Her path appeared to take a bit of a turn then, when she became executive director of the Ronald McDonald House in 2002.
“It may seem off my career path, but it really wasn’t,” Linda told a reporter. “Nobody expects to be a crime victim, just like nobody expects their child to get cancer.”
After five years dealing with families in medical crisis – and operating an 11-acre facility with a budget of over a million dollars – Linda returned to helping make our community safer when she joined the Memphis Shelby County Crime Commission as program executive for Operation: Safe Community and then as interim director and director of the Crime Commission. Its primary project now is Operation: Safe Community in which local government, business and other community leaders collaborate to achieve specific crime-reducing strategies.
When Linda Miller retired last summer from the Memphis Shelby Crime Commission, most of the officials and old friends who rose to pay her tribute at her going-away party joked that they expected to see her back on duty very soon. They were too well acquainted with her passion for community service work and too aware of the many roles she has filled over the decades to believe she could really go home to her grandchildren and mahjong tiles – and stay there!
Sure enough, by October, she was back in the saddle – taking on the interim executive director job for the Family Safety Center of Memphis and Shelby County.
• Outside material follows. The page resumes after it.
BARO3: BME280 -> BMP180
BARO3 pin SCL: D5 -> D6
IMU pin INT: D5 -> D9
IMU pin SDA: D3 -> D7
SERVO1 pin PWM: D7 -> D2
Linda came back to energize the project toward opening this summer, offering Shelby County’s suffering victims of family violence a single location combining civil, criminal, health and social services for victims of family violence.
The center is modeled after the successful Memphis Child Advocacy Center and is a strategy recommended through Operation: Safe Community. Linda’s enviable political savvy and capacity to forge and sustain durable working relationships with government leaders and bureaucrats, non-profit service providers and funders, politicians and pundits make her uniquely equipped to construct the partnerships that will make the Family Safety Center a model for the nation. Once again, Linda is providing a voice to victims.
When she steps aside from this job later this spring, many will again say, “Sure, Linda’s retiring!” because we know her heart and how plugged-in she is to this community’s needs. Through her steadfast service she has created and sustained projects that help the hurting and make us all safer. And, odds are, she is not done yet!